Faculty from the Cardiovascular Center at the Medical College of Georgia and Augusta University Health have been invited to give presentations on building a structural heart program, which focuses on tissues and valves rather than blood vessels of the heart, at one of the world’s largest meetings of interventional and structural cardiologists.
Dr. Kimberly Atianzar, a cardiologist who joined MCG last year to help build the medical school and its teaching hospital’s structural program, will present two sessions at the Transcatheter Cardiovascular Therapeutics meeting today through Sept. 29 in San Francisco. The meeting is sponsored by the Cardiovascular Research Foundation and hosts nearly 15,000 of these specialists each year.
One session will focus on how to build a structural heart disease program featuring transcatheter aortic valve replacement, or TAVR, and MitraClip, a procedure that uses a catheter to place a clip that improves the heart’s mitral valve function. The other session will focus on Atianzar’s experiences at an academic institution with a new structural heart program.
Structural heart programs are typically comprised of multidisciplinary teams that include general cardiologists, structural interventional cardiologists, cardiac surgeons, radiologists, cardiac anesthesiologists, a program coordinator, a registered nurse and cath lab and operating room staff, all of whom help in treating defects in the heart’s valves, walls or chambers. These heart problems can be present at birth or develop over time due to diseases such as high blood pressure, kidney disease, calcium buildup, deformed valves, radiation therapy, rheumatic fever and bacterial endocarditis.

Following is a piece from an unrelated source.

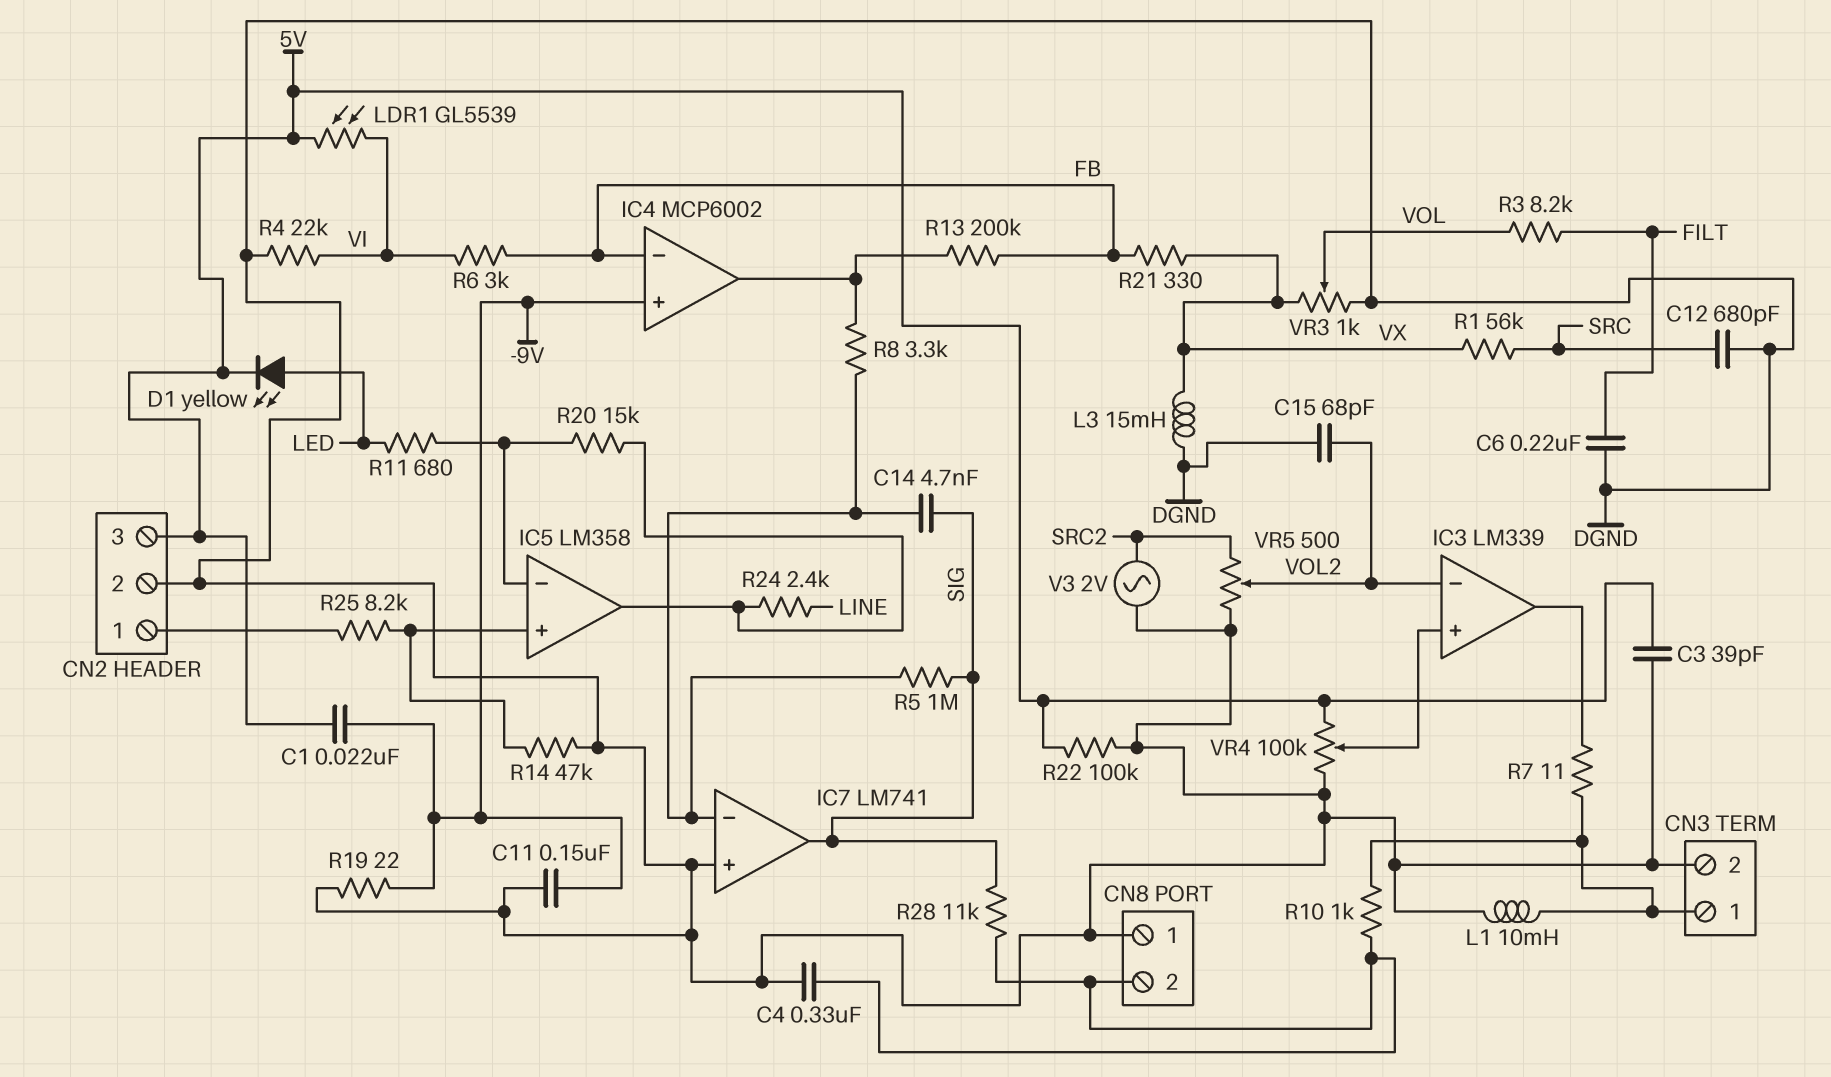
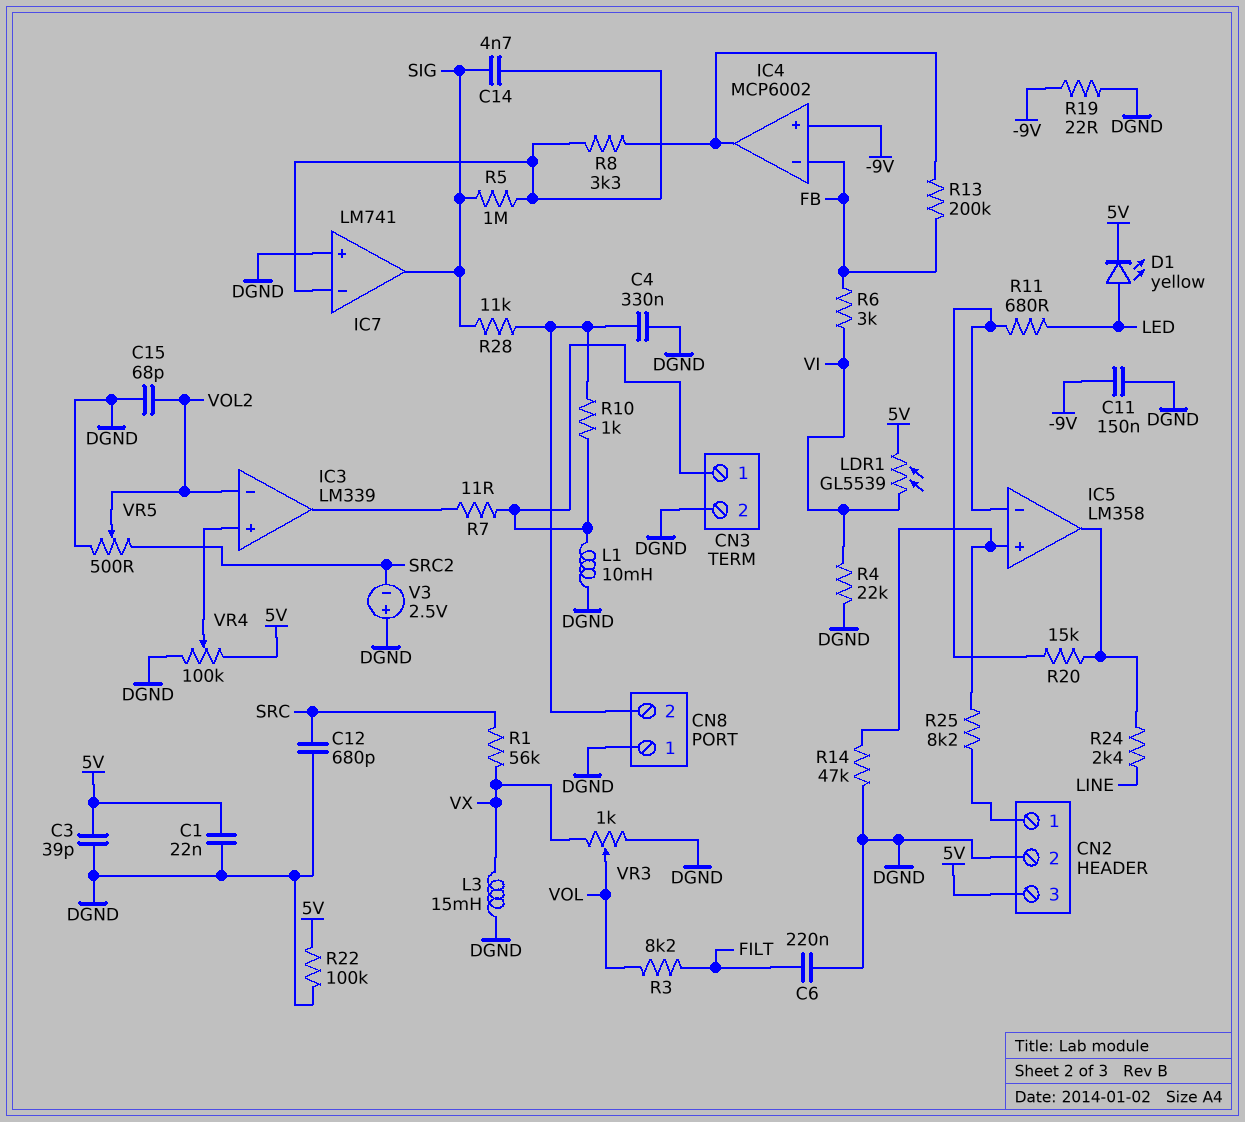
C1: 22nF (-9V, 5V) -> 22nF (5V, DGND)
R21: 330 (FB, VX) -> none
V3: AC 2V (DGND, SRC2) -> 2.5V (plus DGND, minus SRC2)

Historically, open-heart surgery has been the common method for treating those defects. However, procedures like TAVR, which allow the replacement of the heart’s aortic valve through the arteries, have become a viable alternative to patients. The procedures typically are less risky, cause less scarring, less blood loss, less pain and have a quicker recovery time.
The first TAVR at MCG and AU Health was performed in January. The program has evolved since and now also treats other valve-related defects, including mitral valve regurgitation a condition in which the heart’s mitral valve doesn’t close tightly, allowing blood to flow backward into the heart. Physicians can guide a catheter through the femoral vein to the heart’s left ventricle and place a device called a MitraClip, which closes the valve more completely.
“The program has grown so much since January, allowing us to treat other valves, not just the aortic valve,” Atianzar says. “When I came here, I had a seven-page proposal on what it would take to build a program and the support has just been amazing — from the top down.”
That support has been crucial to the team’s success, she says. “The entire structural heart team, from chief of the Division Cardiothoracic Surgery Dr. Richard Lee, to interventional cardiologist Dr. Vishal Arora and Dr. Gyanendra Sharma, director of the hospital’s echocardiography lab, and the rest of all my wonderful cardiology colleagues, to our awesome structural program coordinator and our structural registered nurse, the cath lab and operating room staff, our radiology and anesthesiology colleagues, have all been so hard working and have helped the program grow. We’re now trying to do at least two or three TAVRs a week and about one or two MitraClips a week with a future goal of at least four TAVRs a week and two or three MitraClips a week. We’ve done about 35 TAVRS and 10 MitraClips so far this year and we see about 20-30 valve patients a week in clinic. I am looking forward to the continued growth of this much needed program.”
After completing her internal medicine residency at the State University of New York Health Science Center at Downstate in Brooklyn and the Los Angeles County, University of Southern California Keck School of Medicine, she completed fellowships in cardiac echocardiography at USC, cardiovascular medicine at Tulane University in New Orleans, interventional cardiology at the University of Massachusetts in Worcester, advanced cardiovascular imaging at the University of California, San Diego, and structural heart disease at Swedish Heart and Vascular Institute in Seattle. Atianzar is one of just 10 women in the country specializing in structural heart disease. She also is the only cardiologist in the country trained in all three specialties – interventional cardiology, advanced cardiovascular imaging and structural heart disease.